On Feb 14, Jin Chen wrote:
> Edward Muller wrote:
>
> > On Wednesday 14 February 2001 12:06 pm, Sridharan Subramanian wrote:
> > > Hi,
> > >
> > > Can anyone please explain to me what the 3 ramdisk images - namely init,
> > > root and usr - are for?
> >
> > They are not ramdisks. They are cramfs images, that get mounted as cramfs
> > filesystems. And depending on which version of what distro you are using the
> > init cramfs fs get's cp -a 'd into a ramfs drive (not a ramdisk mind you).
>
> Can you tell us the difference between ramdisk and cramfs and their meaning?

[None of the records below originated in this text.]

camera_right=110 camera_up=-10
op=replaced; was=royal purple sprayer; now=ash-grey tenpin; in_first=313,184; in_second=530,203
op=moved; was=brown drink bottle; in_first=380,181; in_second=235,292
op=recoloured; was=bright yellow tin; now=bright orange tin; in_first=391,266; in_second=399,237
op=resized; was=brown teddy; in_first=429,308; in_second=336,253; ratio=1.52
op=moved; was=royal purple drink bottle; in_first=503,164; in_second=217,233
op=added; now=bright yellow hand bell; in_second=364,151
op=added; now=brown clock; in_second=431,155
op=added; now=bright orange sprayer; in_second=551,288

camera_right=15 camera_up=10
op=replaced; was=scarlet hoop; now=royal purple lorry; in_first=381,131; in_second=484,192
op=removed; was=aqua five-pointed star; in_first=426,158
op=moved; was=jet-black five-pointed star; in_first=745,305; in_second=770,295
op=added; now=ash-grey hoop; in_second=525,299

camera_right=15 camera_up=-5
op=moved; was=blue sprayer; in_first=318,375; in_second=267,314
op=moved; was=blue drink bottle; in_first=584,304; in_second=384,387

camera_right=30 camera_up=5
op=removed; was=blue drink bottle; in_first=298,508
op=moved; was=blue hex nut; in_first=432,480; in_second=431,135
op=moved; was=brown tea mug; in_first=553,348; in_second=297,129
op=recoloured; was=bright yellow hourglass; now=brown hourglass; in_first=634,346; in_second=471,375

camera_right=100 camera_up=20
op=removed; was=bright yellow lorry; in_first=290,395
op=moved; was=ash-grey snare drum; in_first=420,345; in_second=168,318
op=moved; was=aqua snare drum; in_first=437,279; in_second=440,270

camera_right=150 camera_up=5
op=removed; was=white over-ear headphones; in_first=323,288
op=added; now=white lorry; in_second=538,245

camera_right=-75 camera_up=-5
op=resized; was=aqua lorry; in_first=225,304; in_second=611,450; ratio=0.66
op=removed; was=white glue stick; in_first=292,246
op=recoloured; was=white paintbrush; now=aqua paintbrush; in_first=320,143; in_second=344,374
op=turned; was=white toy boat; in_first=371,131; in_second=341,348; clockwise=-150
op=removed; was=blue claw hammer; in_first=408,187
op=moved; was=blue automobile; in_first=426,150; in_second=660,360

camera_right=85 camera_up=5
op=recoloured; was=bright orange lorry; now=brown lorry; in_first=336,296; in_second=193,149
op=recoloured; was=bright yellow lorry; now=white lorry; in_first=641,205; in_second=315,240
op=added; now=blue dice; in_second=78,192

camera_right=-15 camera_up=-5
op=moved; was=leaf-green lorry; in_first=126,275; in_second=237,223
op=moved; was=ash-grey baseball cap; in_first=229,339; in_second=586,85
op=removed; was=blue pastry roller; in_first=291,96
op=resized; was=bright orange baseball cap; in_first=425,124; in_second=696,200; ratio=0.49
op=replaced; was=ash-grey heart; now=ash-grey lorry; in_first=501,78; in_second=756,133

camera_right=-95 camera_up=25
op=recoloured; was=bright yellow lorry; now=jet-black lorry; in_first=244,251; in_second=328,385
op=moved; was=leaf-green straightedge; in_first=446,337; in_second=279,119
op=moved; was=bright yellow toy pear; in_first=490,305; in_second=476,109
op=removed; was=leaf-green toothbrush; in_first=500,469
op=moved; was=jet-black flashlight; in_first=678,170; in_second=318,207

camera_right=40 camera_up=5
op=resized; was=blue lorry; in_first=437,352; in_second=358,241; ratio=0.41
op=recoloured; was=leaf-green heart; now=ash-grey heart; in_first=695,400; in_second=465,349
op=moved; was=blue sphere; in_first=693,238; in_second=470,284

> How to installe a file which ends with .cramfs?
Mabe I can do a better job on this one.
ramfs is a new file system that is similar to the current ramdisk. ramfs
differs from ramdisk in that data space is not preallocated. ramfs will
dynamically allocate and deallocate memory as files are created and deleted. A
16MB ramfs will only use 16MB of RAM when there are 16MB of files in it.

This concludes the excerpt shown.